On his official account on X, Hammer described the meeting as "an honor and a pleasure, as always," and noted that the priest came "to share his concerns and aspirations for everyday Cubans". "He is a strong voice that reflects his love for the homeland," wrote the diplomat.
It is not the first time that they have met. On February 1, Hammer visited the priest at the San Francisco de Paula church in Trinidad, Sancti Spíritus province, as part of a tour across Cuban provinces. After that meeting, the diplomat wrote: "I am inspired every time I talk to him."
That visit in February was not without tensions. A group of regime supporters shouted insults at Hammer as he left the church in Trinidad, and that same night a second act of repudiation was organized when the diplomat arrived in Camagüey.
The Father José Conrado, born in San Luis, Oriente, in 1951, has been the parish priest in Trinidad since 1997 and is regarded as one of the most critical Catholic priests of the Cuban regime.
Over the decades, he has sent open letters to Fidel Castro (1994), Raúl Castro (2009), Vladimir Putin (2022), and Pope Francis (2022), denouncing repression, human rights violations, and the silence of the Church in the face of the dictatorship.
In June 2024, he signed a letter along with two other priests requesting "urgent reforms" in Cuba.
This second meeting takes place days after Secretary of State Marco Rubio met with Pope Leo XIV at the Vatican to coordinate the expansion of humanitarian aid to Cuba channeled exclusively through the Catholic Church, avoiding the regime.
After the meeting with His Holiness, Rubio revealed that the U.S. has offered 100 million dollars in humanitarian aid to Cuba but the regime refuses to distribute it.
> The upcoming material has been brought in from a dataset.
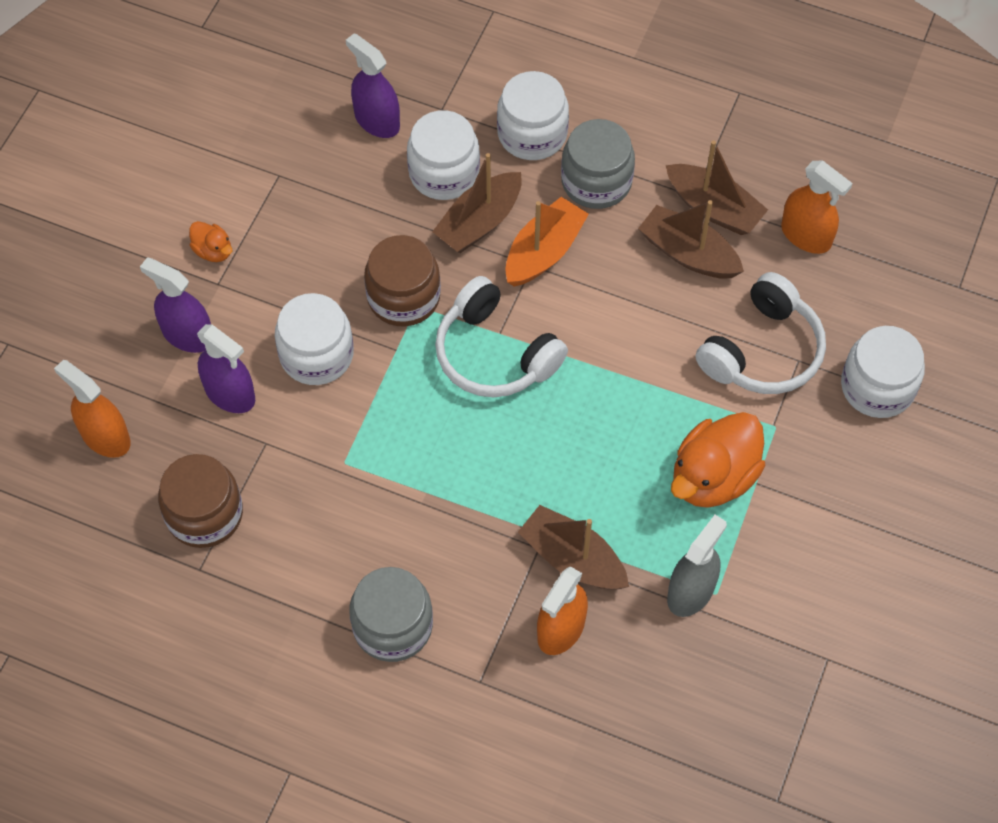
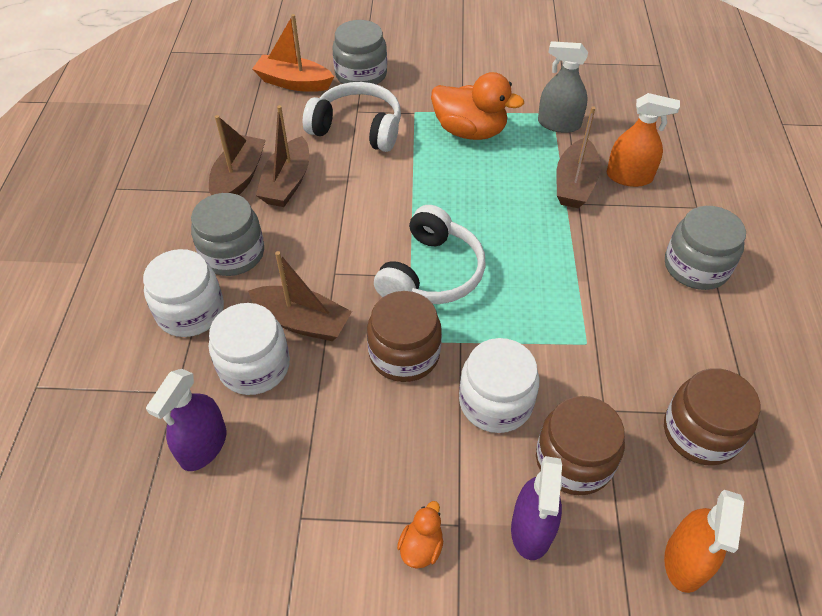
camera: 110 degrees left, 10 degrees down
(230, 394) = (574, 460): purple spray bottle -> brown jar
(544, 252) = (318, 268): orange boat -> orange boat (294, 82)
(806, 235) = (248, 126): orange spray bottle -> none
(877, 386) = (361, 74): white jar -> grey jar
Additionally, he announced 9 million dollars in extra aid for victims of Hurricane Melissa, which would benefit 24,000 people in eastern Cuba, along with the 6 million already sent in February through Cáritas Cuba.
Washington's strategy of relying on the Cuban Catholic Church —both its hierarchy and dissenting priests like Father Conrado— as a channel for humanitarian aid and political pressure on the regime sets the context for this series of meetings.
In February, Hammer also met with the opposition figure Manuel Cuesta Morúa and with the Secretary of State of the Holy See, consolidating a diplomacy that combines direct contact with civil society and coordination with the Church.
Hammer himself summarized his vision in front of more than a hundred Cubans in Madrid on February 18: «The change in Cuba is not a possibility; it is a certainty».